Ermenek’te yalancı Cennet’ten Cehennem’e gidilen günün başlangıç noktası 28 Ekim 2014 öğle saatleri dir. İşleyen kömür ocakları ve her eve yansıyan az çok paralar, baraj kamulaştırmasından sağlanan gelirler, Ermenek esnafını ve dolaylı olarak halkı varlıklı hâle getirmişti. Artık bu akarlardan hiçbiri 7 yıldır akmıyor. Ocaklar kapalı işlemiyor. Baraj kamulaştırmalarından sağlanan gelirler de çoktan bitti.

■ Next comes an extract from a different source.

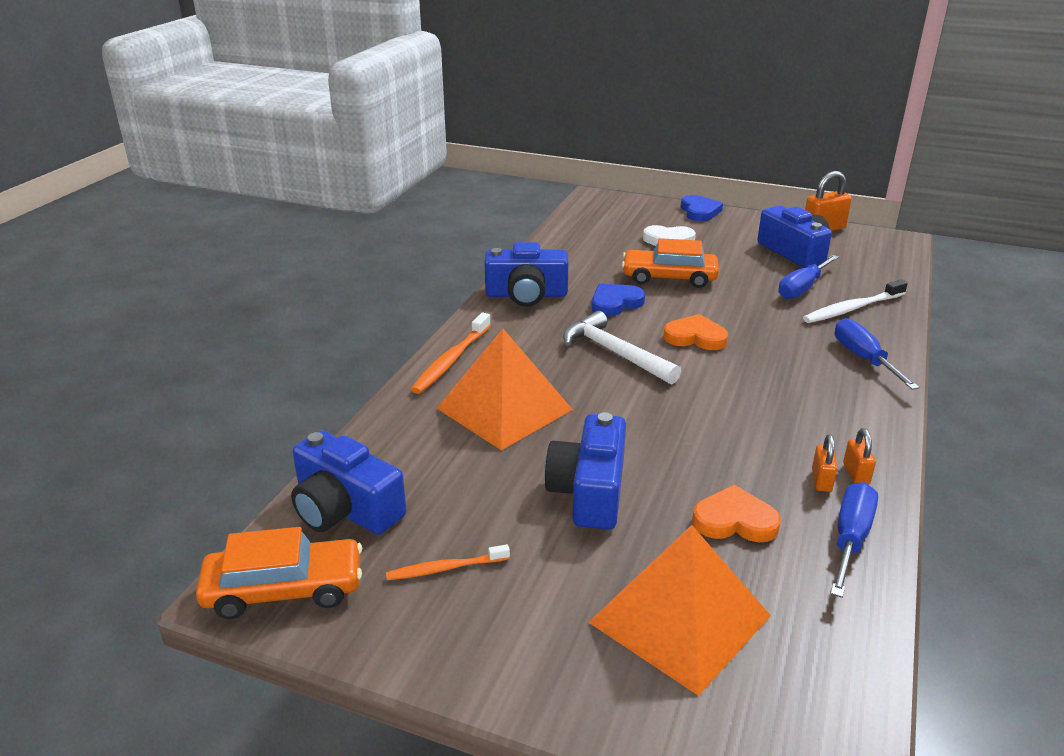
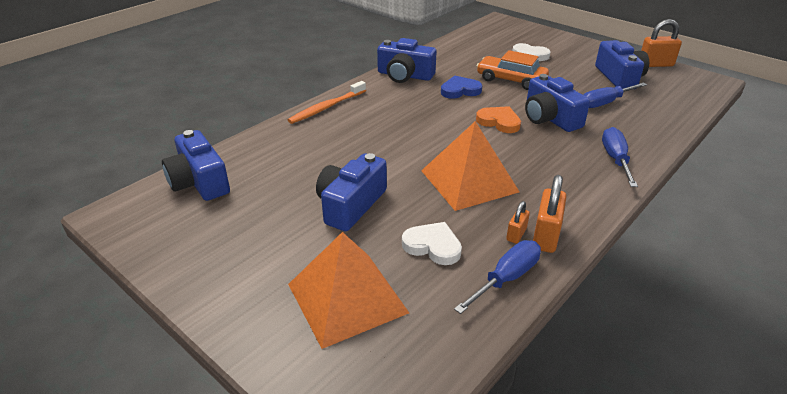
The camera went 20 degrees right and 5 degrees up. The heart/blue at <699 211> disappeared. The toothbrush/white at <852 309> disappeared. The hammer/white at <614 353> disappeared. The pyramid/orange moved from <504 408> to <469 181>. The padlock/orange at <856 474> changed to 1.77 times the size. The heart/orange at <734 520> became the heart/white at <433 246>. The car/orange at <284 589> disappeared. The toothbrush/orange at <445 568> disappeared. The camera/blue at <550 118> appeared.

Yöre halkı işsizlik ve yoksulluk içinde yaşarken, diğer yandan yürekleri yanık analar, boynu bükük çocuklar, hak arayan maden şehitlerinin karıları…
Tamı tamamına yedi yılı dolduruyor 18 şehit ailesinin hakları şu ve bu sebeple verilmemiş, çaresizlik içinde yaşayan, analar, babalar ve torunlar! Hak arayışı içinde çıkmaz sokağa itilmişler gibi. Umutsuzca boynu bükük çaresiz bekliyorlar.
Maden Ocağı işletmecileri sorumluluktan kurtulmanın yolu olarak Cenne Kömür İşletmeleri Ltd. Şti’ için iflas talebinde bulunmuşlar. Mahkemede bunu kabul etmiş. Hak arayıcılar/mağdurlar iyice aşılması güç engellerle önleri tıkanmış, işler sürüncemede zamana bırakılmış. Karşılarında güçlü bir sermaye ve avukat ordusu, yapabilecekleri çok fazla bir şey yok. Geçmişte kendilerine imtiyazı sağlayan siyasetçiler de pek oralı olmadıkları anlaşılıyor.
Tüm Türkiye genelinde olduğu gibi Cenne Kalesi çevresindeki yer altı zenginliklerinin tamamı devletin, devleti var eden milletin ve o coğrafya oturan insanların ortak malıdır. Ruhsat sahipleri öncelikle şunu dikkate almalarında yarar var. Yerel bazı siyasi güçlere, siyasetçilere ve bazı sivil toplum örgütlerine dayanarak bir noktaya kadar gidilebileceklerini görmeleri gerekir. Bu nedenle yasal prosedürü işleterek ocakları açmalı ve bir an önce faaliyete geçerek var olduğunu iddia ettikleri borçlarını ve maden işçilerinin ve şehitlerinin haklarını ödemeleri doğru bir hareket olur.
Sonuç olarak, ruhsat sahipleri yolu daha fazla uzatmadan, yerin altında yatan, bilinçli olarak işletilmesi durdurulan maden ocaklarının açılıp işletilmesi yöre halkının isteği olduğu gibi aynı zamanda 18 tane maden işçisinin de bir an önce tazminatlarının ödenmesi talepli derinden gelen acılı talepleridir.
Ruhsat sahipleri, harar dolusu dolarların çekilen acılar karşısında işçi ve işveren için ne kadar anlamsız olduğunu görmeli ve çözüm yalları aramalıdır. İşler çözüme varıncaya kadar, bu konuda yazılarıma devam edeceğim.